Let $G$ be a compact group with Haar measure $m$, then $m$ is left-invariant, in the sense that $\int_{G} f(x) \ dm(x) = \int_{G} f(s^{-1}x) \ dm(x)$ for all $s\in G$ and for all $f\in C(G)$, and $m$ is also right-invariant.
Why does $m$ satisfies the relation $\int_{G} f(x) \ dm(x) = \int_{G} f(x^{-1}) \ dm(x)$ for all $f\in C(G)$?
My idea was to show that $f\mapsto m(\tilde{f})$ with $\tilde{f}(x) = f(x^{-1})$ is also a haar measure on $G$ and then the equality would follow from the uniqueness of the haar measure. But I don't know how to show the left and right invariance.

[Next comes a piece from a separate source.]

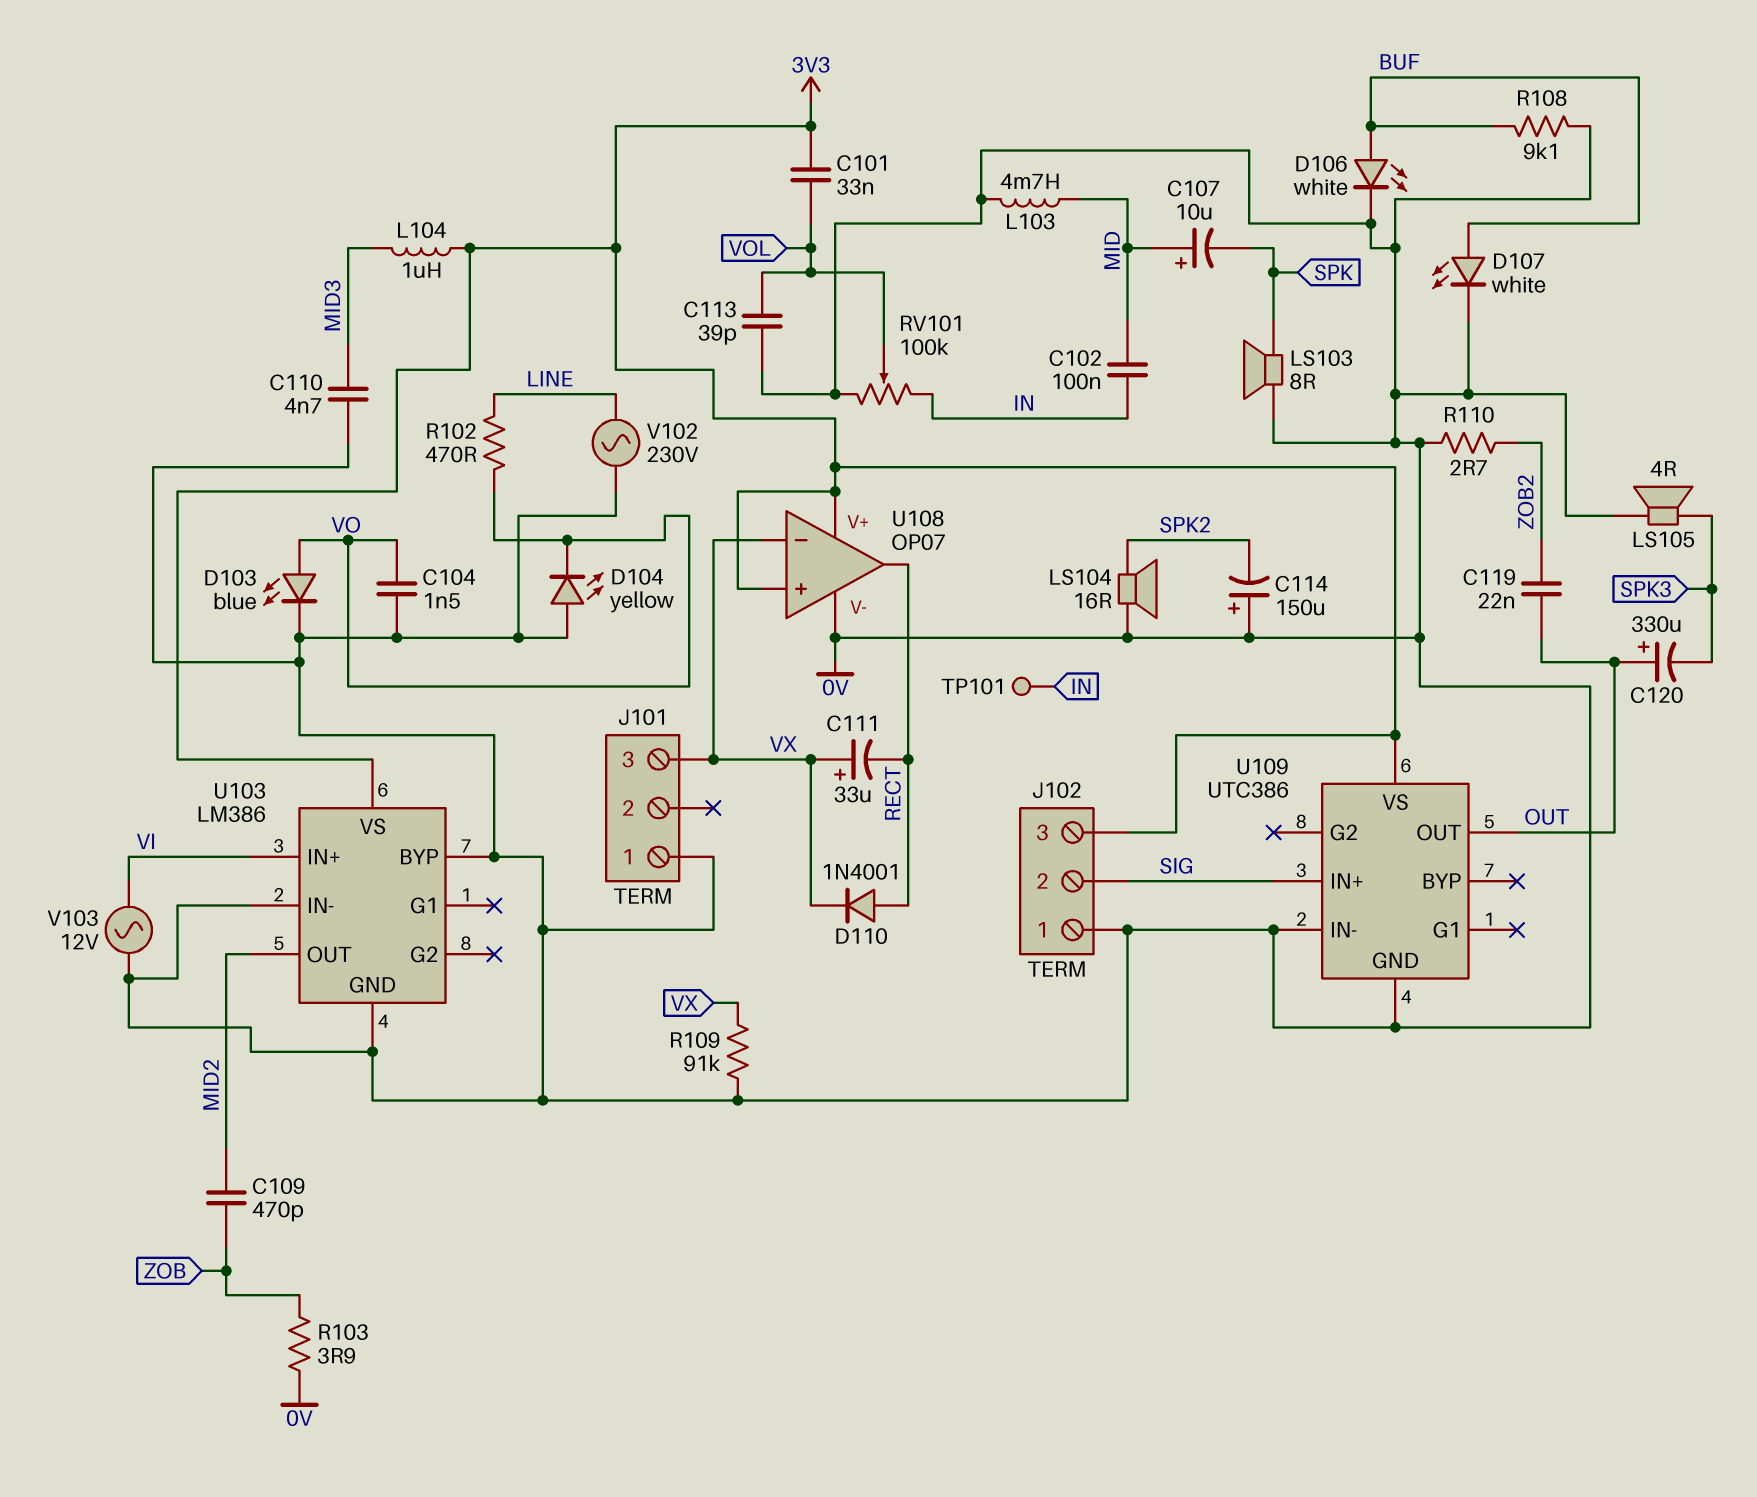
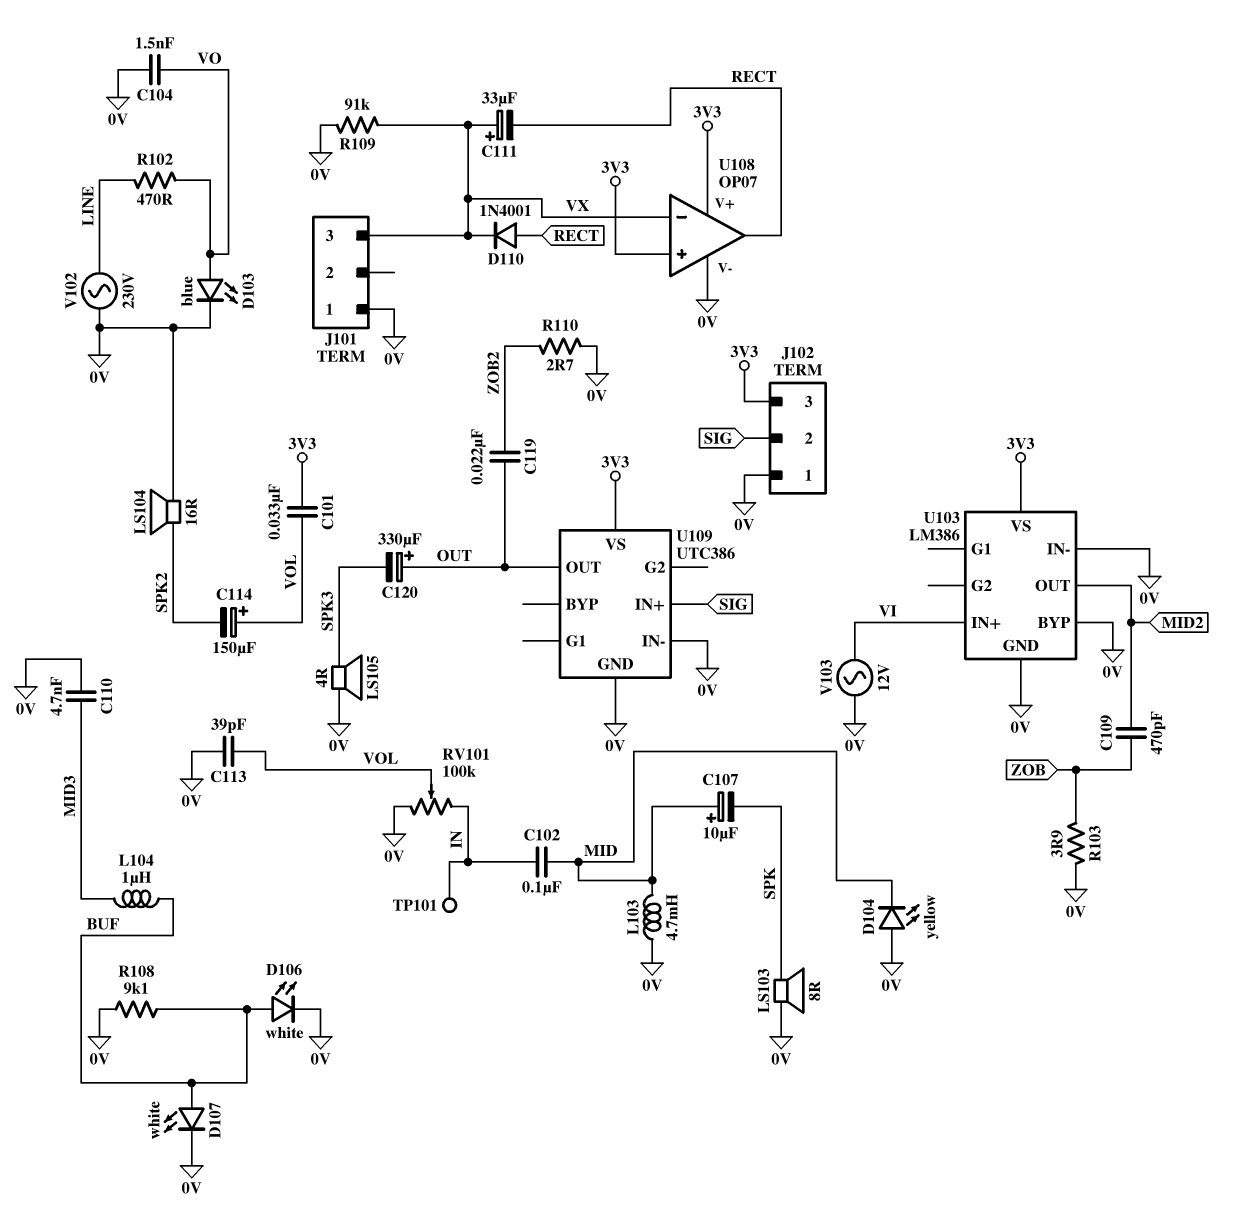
C114: 150uF (plus 0V, minus SPK2) -> 150uF (plus VOL, minus SPK2)
D104: LED yellow (A 0V, K VO) -> LED yellow (A 0V, K MID)
L104: 1uH (3V3, MID3) -> 1uH (BUF, MID3)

So, I think I figured it out. Let $f\in C(G)$ and $\tilde{f}(x) = f(x^{-1})$ for $x\in G$. Then $\tilde{f}\in C(G)$ and we get $\int_{G} (L_{s}\tilde{f})(x) dm(x) = \int_{G} \tilde{f}(sx) dm(x) = \int_{G} \tilde{f}(x) dm(x) = \int_{G} f(x^{-1}) dm(x)$, where I used the Left-Invariance of $m$ in the second equality. Then $f \mapsto m(\tilde{f})$ is also a Haar Measure and the uniqueness gives $m(\tilde{f}) = m(f)$. Does anybody see any mistakes?